Se a publicidade infantil tem repercussão sobre o hoje e o amanhã dos europeus, outra enorme frente de luta de Mário Frota marcou-lhe e identificou-lhe profundamente com os portugueses. Foi no começo dos movimentos que lidera: Frota e seus companheiros conseguiram que transformasse em lei, em Portugal, a proibição total a cortes abruptos de luz e energia.

Com isso, as fornecedoras de energia ficaram impedidas até de cortar o fornecimento de luz e força por falta de pagamento, assunto que terá de ser resolvido por outro foro. A medida caiu no gosto da comunidade, que anos depois veria esse acadêmico, sem ambições e sem pretensões a reconhecimento eleitorais, ocupar por 5 anos seguidos um dos horários privilegiados da televisão portuguesa, na RTP, no programa “Bom Dia, Portugal”.

NA TV, VIROU UM GRANDE “ASTRO”

A televisão foi a sopa no mel, transformou-se na imensa tribuna de que o idealista do Direito de Consumo passaria a dispor, em inserções diárias, seis dias por semana no programa que funciona como um dos despertadores de Portugal. A televisão foi até 1995. Mas ele nunca saiu dos meios de comunicação social. Hoje recorre com desenvoltura à internet, com páginas em que fixam seus conceitos, noticia feitos, recolhe opiniões, vigia pelo fiel cumprimento das normas que tão duramente vai conseguindo implantar na sociedade portuguesa.
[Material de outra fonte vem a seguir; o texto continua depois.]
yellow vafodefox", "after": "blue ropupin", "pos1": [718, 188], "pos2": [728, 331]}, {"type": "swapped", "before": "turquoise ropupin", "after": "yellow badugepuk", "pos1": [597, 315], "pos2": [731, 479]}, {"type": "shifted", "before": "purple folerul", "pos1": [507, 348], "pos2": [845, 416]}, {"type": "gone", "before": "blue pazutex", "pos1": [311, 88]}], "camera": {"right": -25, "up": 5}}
Nunca deixou, igualmente, de atuar na imprensa: tem no seu site uma relação de jornais e rádios em que sua mensagem está presente. Chega a países como Angola (e Cabo), onde nasceu em 1941, e viveu até 1976, quando foi concluir estudos de Direito em Portugal e deu adeus à terra que fora de seus ancestrais lusos, notáveis militares que se estabeleceram em Moçamedes.

Ouvir Mário Frota, leva a que o interlocutor vá se familiarizando com expressões como “segurança alimentar”, tema que, sob pressão continuada das associações de Frota, o parlamento português teve de encarar, em 1993.
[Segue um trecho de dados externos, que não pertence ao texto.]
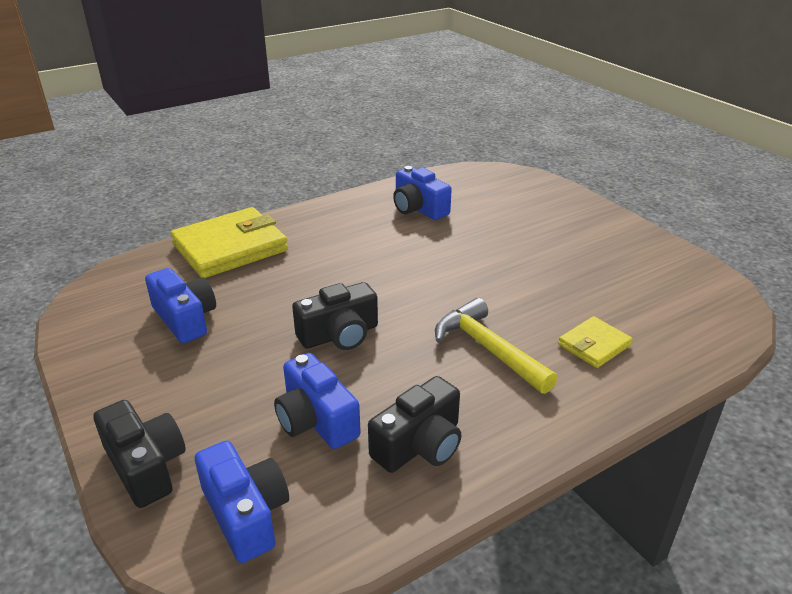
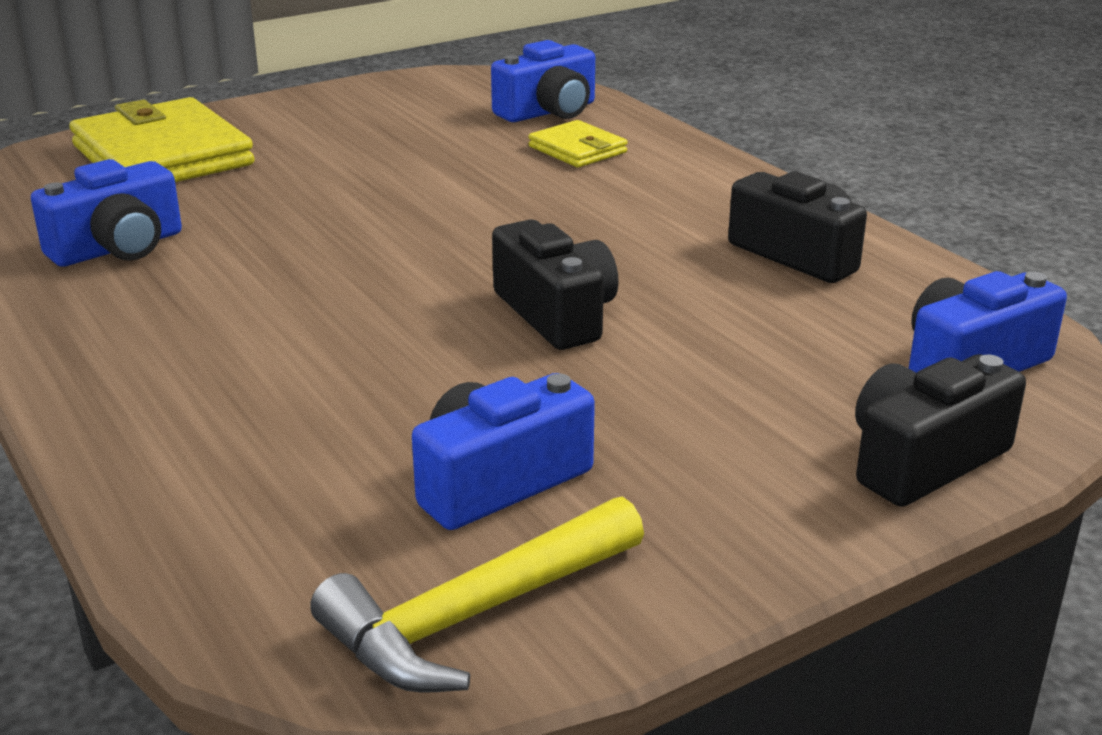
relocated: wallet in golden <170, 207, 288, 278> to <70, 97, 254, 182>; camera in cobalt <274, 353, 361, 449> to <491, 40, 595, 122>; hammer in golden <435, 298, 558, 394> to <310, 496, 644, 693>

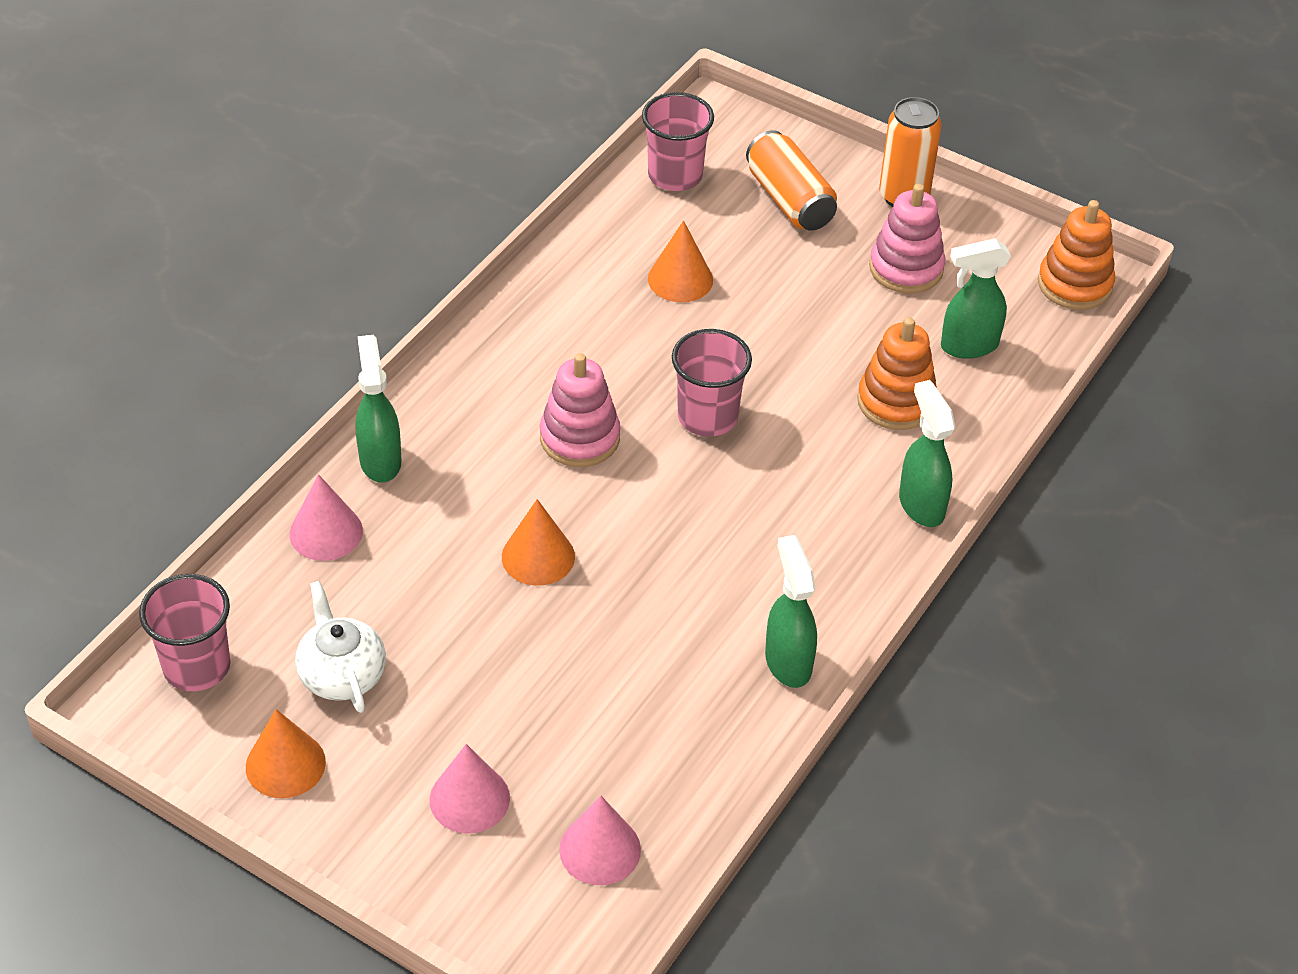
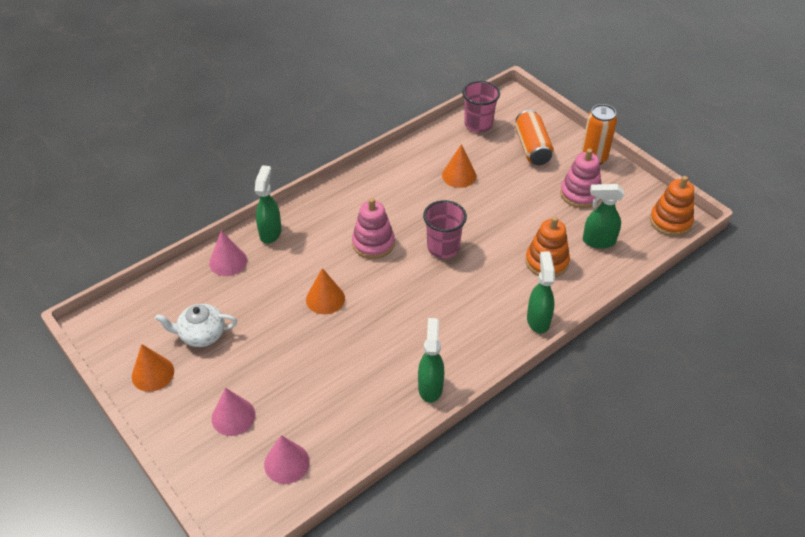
missing: cup in pink <139, 574, 230, 691>
spun: teapot in white <295, 581, 386, 713> = <155, 304, 237, 347> 90 degrees counterclockwise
Segurança alimentar é, como o termo diz: trata de garantir alimentação com higidez e toda a segurança para consumo do ser humano.

“RECLAME PRIMEIRO” AGORA É LEI

Afinal, vou me indagando como nasceu esse espírito que não descansa de seu discurso sobre o Direito de Consumo, sem, no entanto, em nenhum minuto sequer, se tornar enfadonho ao ouvinte e/ou interlocutor? Acho que foi quando – me sugere Ângela Maria – a Associação Portuguesa de Direito de Consumo conseguiu sua primeira grande vitória, vendo-a implantada definitivamente em terras lusas: “Deixou de ser dogma o antigo ‘pague primeiro, reclame depois’. Agora, em Portugal, com a ação da APDC introduzida nas leis de defesa do consumidor, impera o ‘reclame primeiro, pague depois’”.

Na catequese brasileira já estabelecida, há sinais bem claros, como protocolos assinados com Procons (como o de São Paulo), com associações de magistrados, com escolas de magistratura, associações de classe, universidades (no Pará, Frota tem lecionado).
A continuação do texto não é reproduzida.